Puis, la tête appuyée contre l'arbre, il regarda le livre qu'il avait
subtilisé au dormeur. Après s'être assuré que personne ne l'observait, et certain d'être en
sécurité, il s'installa à nouveau, promenant une main à travers ses cheveux
crépus, de l'autre tenant le livre; il en regarda d'abord le dos afin de
lire la présentation de l'éditeur, puis il le retourna et étudia l'image de
la couverture avec ses yeux bridés; son front et ses lèvres étaient
sillonnés de rides minuscules tandis qu'il marmonnait tout en lisant des
choses qu'il ne comprenait pas.
- Sapristi! Est-ce que ce n'est pas superbe? Peutêtre pourrais-je moi
aussi exprimer ma pensée et alors Abigail serait obligée de faire ce que je
voudrai. Sûr que je suis d'accord avec ça. (Il roula sur le côté, se gratta
le nez pendant un moment puis ajouta :) Je me demande si je peux croire
tout ce qu'il écrit. Le renfoncement obscur de la piece rayonnait d'une atmosphère de sainteté.

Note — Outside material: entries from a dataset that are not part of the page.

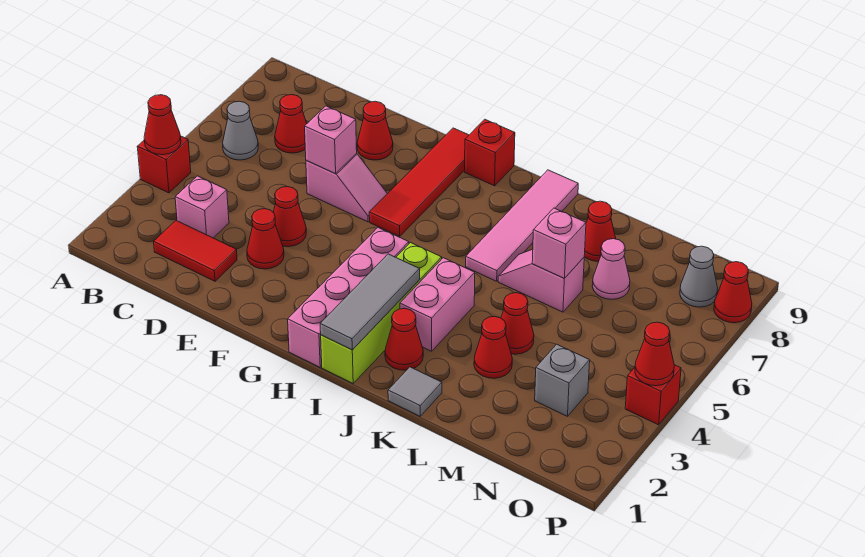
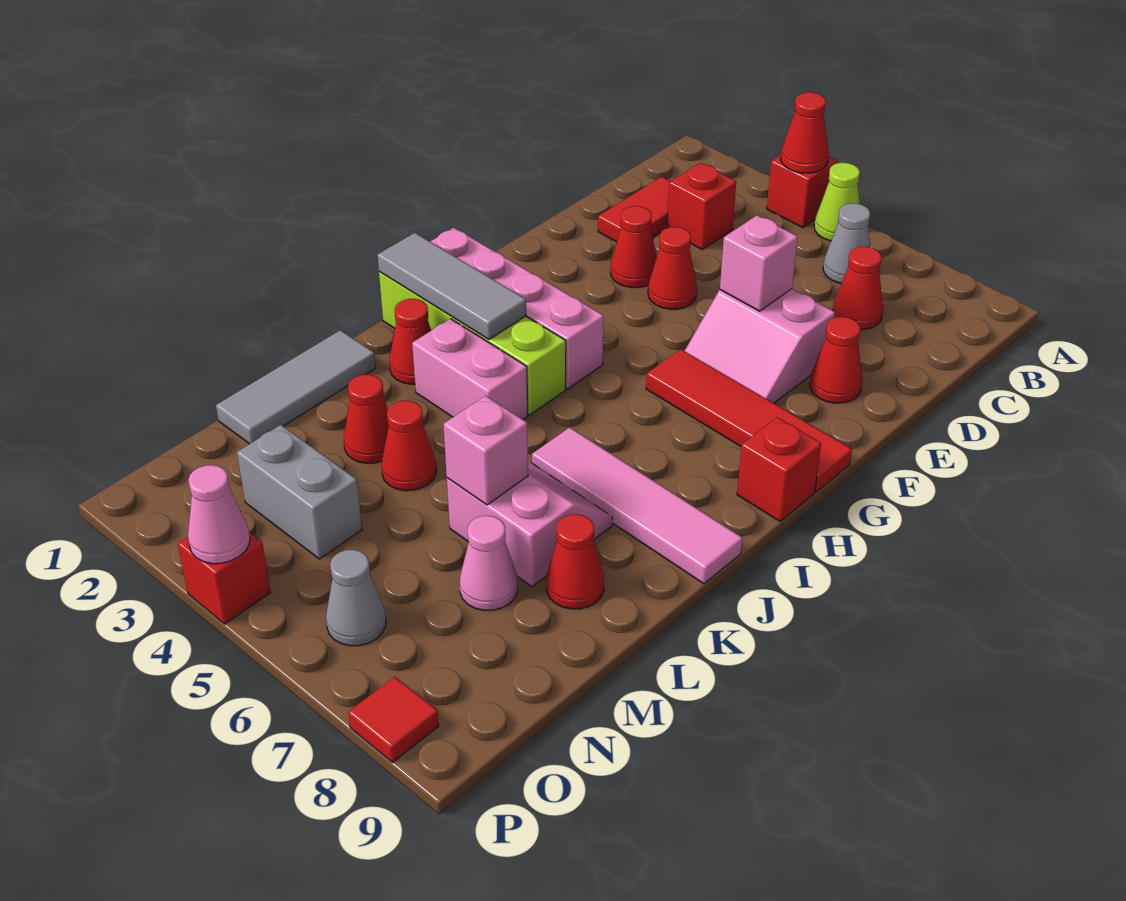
none -> lime cone A5 level 1
pink brick C3 level 1 -> red brick C3 level 1
pink slope E6:F6 level 1 top E -> pink slope E6:F7 level 1 top E
grey tile K1 level 1 -> grey tile K1:M1 level 1
pink slope K6:L6 level 1 top L -> pink slope K6:L7 level 1 top L
grey brick N3 level 1 -> grey brick N3:N4 level 1
grey cone O8 level 1 -> grey cone O6 level 1
red cone P4 level 2 -> pink cone P4 level 2
red cone P8 level 1 -> red tile P8 level 1

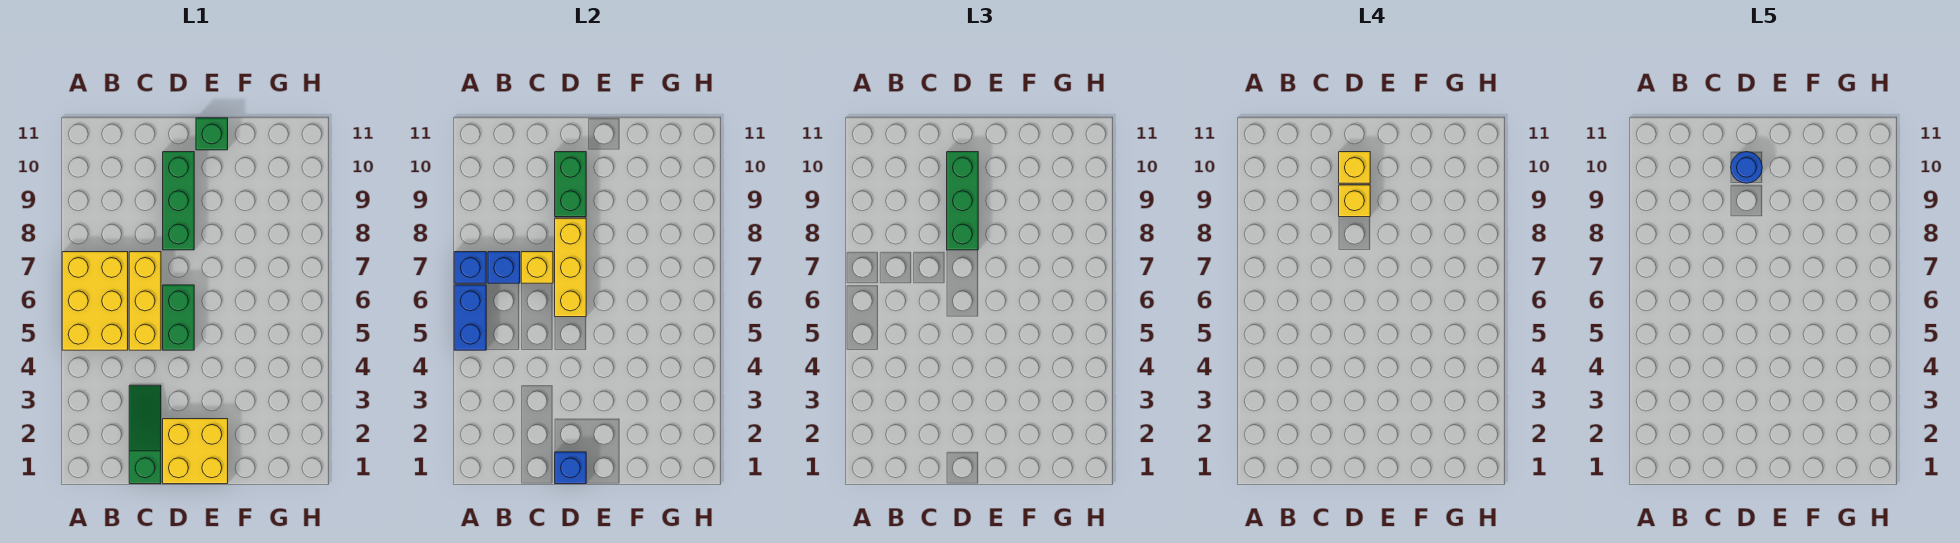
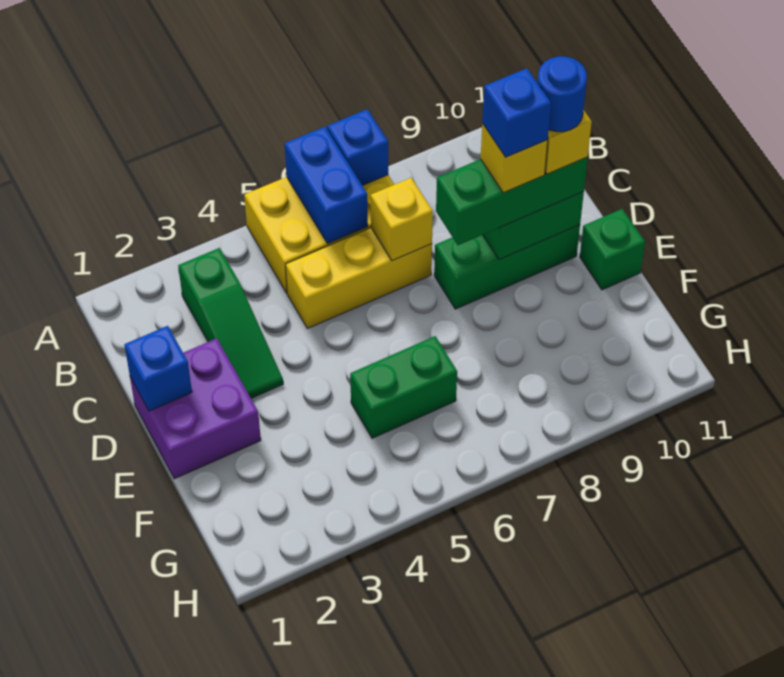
blue brick A5:A6 level 2 -> blue brick A6:B6 level 2
blue brick B7 level 2 -> blue brick D9 level 5
green slope C1:C3 level 1 top 1 -> green slope B3:D3 level 1 top B
yellow brick D1:E2 level 1 -> purple brick D1:E2 level 1
green brick D5:D6 level 1 -> green brick F5:F6 level 1
yellow brick D6:D8 level 2 -> none

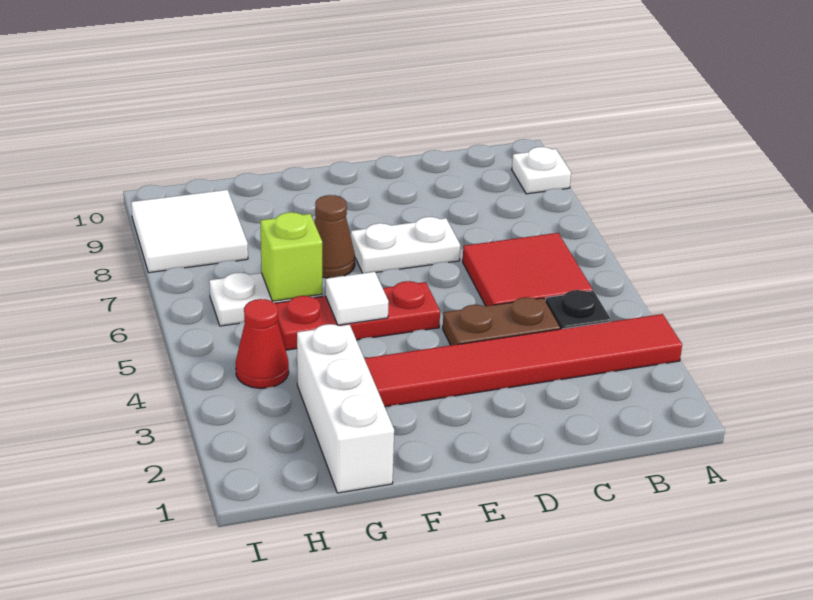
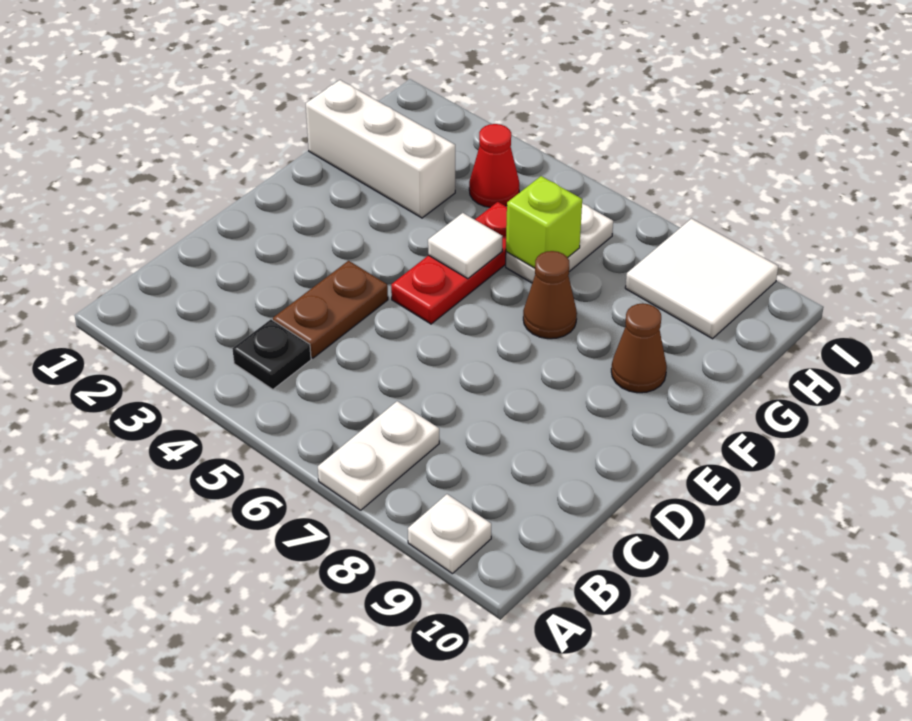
red tile A3:F3 level 1 -> none
red tile B5:C6 level 1 -> none
white plate D7:E7 level 1 -> white plate A7:B7 level 1
none -> brown cone F9 level 1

Une paix absolue y régnait, rompue seulement par le pétillement des bûches
qui brûlaient dans l'âtre de la vaste cheminée de pierre. De temps à autre,
un jet de vapeur s'échappait, rencontrant les flammes avec un sifflement
furieux - vapeur provenant de la moisissure emprisonnée dans les bûches
encore humides. A d'autres moments c'était comme une petite explosion qui
projetait une pluie d'étincelles. La lumière vacillante venait ajouter à
l'ambiance étrange et au mystère qui baignaient la pièce.
Tournant le dos à la porte, un fauteuil très profond se trouvait près de
la cheminée. Tout proche était placé un vieux lampadaire démodé, fait de
baguettes de cuivre; et dans un recoin, une ampoule électrique jetait une
lumière douce, de teinte verte. La lumière baissa, puis disparut, cachée
par le dos du fauteuil.
On entendit alors une toux sèche et le bruit de pages qu'on tourne. De
nouveau ce fut le silence, ponctué par le pétillement du bois et le bruit
régulier des pages qu'on tourne. Une cloche tinta au loin. C'était un tintement lent qui fut bientôt suivi
d'un bruit de pas chaussés de sandales et d'un doux murmure de voix. Une
porte s'ouvrit, puis se referma avec un bruit sourd. Presque aussitôt
s'éleva la musique d'un orgue tandis que des voix d'hommes entonnaient un
chant. Quand il cessa, on entendit à nouveau le bruissement du papier, puis
le silence retomba, interrompu par des voix marmonnant quelque chose
d'incompréhensible, indéfiniment répété.
Le livre tomba sur le sol avec un bruit sec, et une silhouette se leva
d'un bond.
- Oh Dieu, j'ai dû m'endormir. N'est-ce pas là quelque chose d'étonnant?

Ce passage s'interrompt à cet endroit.